Une affaire aussi macabre qu’inquiétante secoue la ville d’Oyem, dans la province du Woleu-Ntem (nord du Gabon). Deux jeunes hommes ont été interpellés dans le cadre d’une enquête portant sur un présumé trafic d’ossements humains, après la découverte d’un sac de voyage contenant un squelette humain partiellement reconstitué. L’enquête, conduite par la Brigade anti-criminalité (BAC) sous l’autorité du parquet de la République, se poursuit afin d’identifier tous les protagonistes et de déterminer l’origine exacte des restes humains.

Selon des informations rapportées par le quotidien L’Union, les faits remontent au 10 juillet dernier. Les services du commissariat central d’Oyem ont été alertés par un signalement anonyme faisant état d’un individu transportant des ossements humains qu’il cherchait à vendre. Informé sans délai, le parquet a aussitôt confié les investigations à la Brigade anti-criminalité.

Quelques heures plus tard, les enquêteurs interpellent Stévy Ondo Nang, âgé de 25 ans, au poste de contrôle de Nkolayop, sur l’axe Oyem-Mitzic. Lors de la fouille de son sac de voyage noir, les policiers découvrent un crâne, une mâchoire inférieure, des tibias, un fémur, un bassin ainsi que plusieurs autres ossements humains. À ses côtés se trouve un autre jeune homme, présenté par les enquêteurs comme un intermédiaire présumé chargé de faciliter la transaction. Les deux suspects sont immédiatement placés en garde à vue.

Au cours de son audition, Stévy Ondo Nang aurait reconnu les faits qui lui sont reprochés. Toujours selon L’Union, il affirme avoir agi avec un individu identifié sous le prénom de « Jorick », surnommé « Mexicain ». D’après ses déclarations, les deux hommes auraient exhumé un squelette dans une tombe située derrière l’hôpital militaire, dans le secteur de Bambouchine, au PK9 de Libreville, avant d’en récupérer plusieurs parties.
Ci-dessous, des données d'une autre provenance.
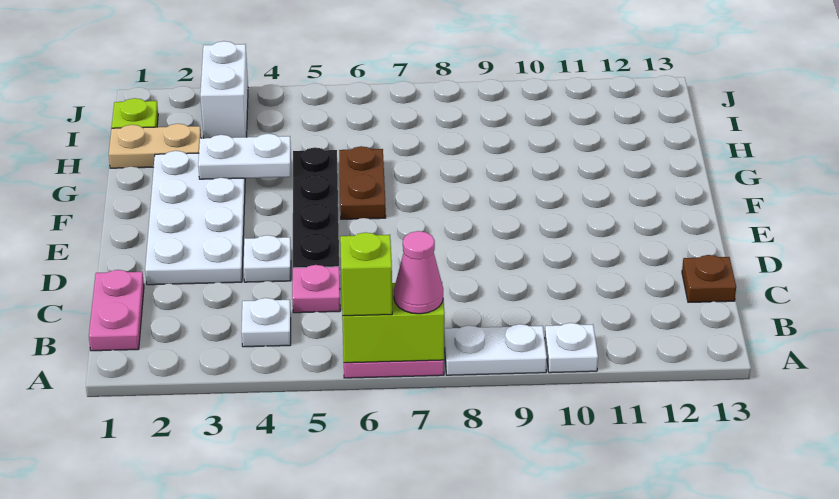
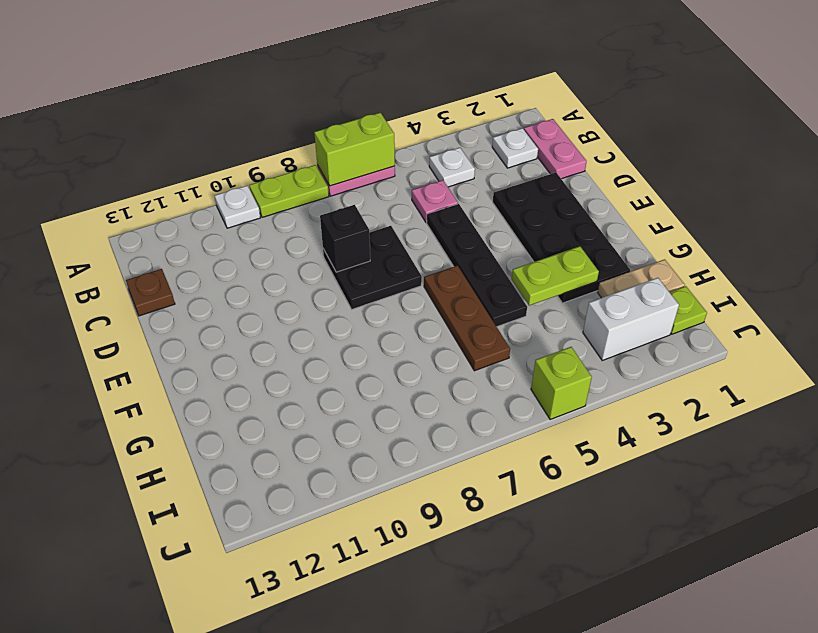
lime brick A6 level 3 -> lime brick J5 level 1
pink cone A7 level 3 -> none
white plate A8:A9 level 1 -> lime plate A8:A9 level 1
white plate D2:G3 level 1 -> black plate D2:G3 level 1
white plate D4 level 1 -> white plate B2 level 1
none -> black plate D7:E8 level 1
none -> black brick D8 level 2
brown plate F6:G6 level 1 -> brown plate F6:H6 level 1
white plate G3:G4 level 2 -> lime plate G3:G4 level 2
white brick I3:J3 level 1 -> white brick I2:I3 level 1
Le suspect indique également que les ossements auraient été acheminés jusqu’à Oyem par l’intermédiaire d’un transporteur, puis dissimulés dans une poubelle à proximité du domicile de sa grand-mère, dans le quartier Nkomayat. Il soutient qu’il attendait un acheteur au moment de son interpellation.

Ces déclarations devront toutefois être confirmées par les investigations en cours. Les enquêteurs s’emploient désormais à identifier la sépulture qui aurait été profanée, à retrouver les éventuels complices mentionnés par le principal suspect et à établir les circonstances exactes de cette affaire.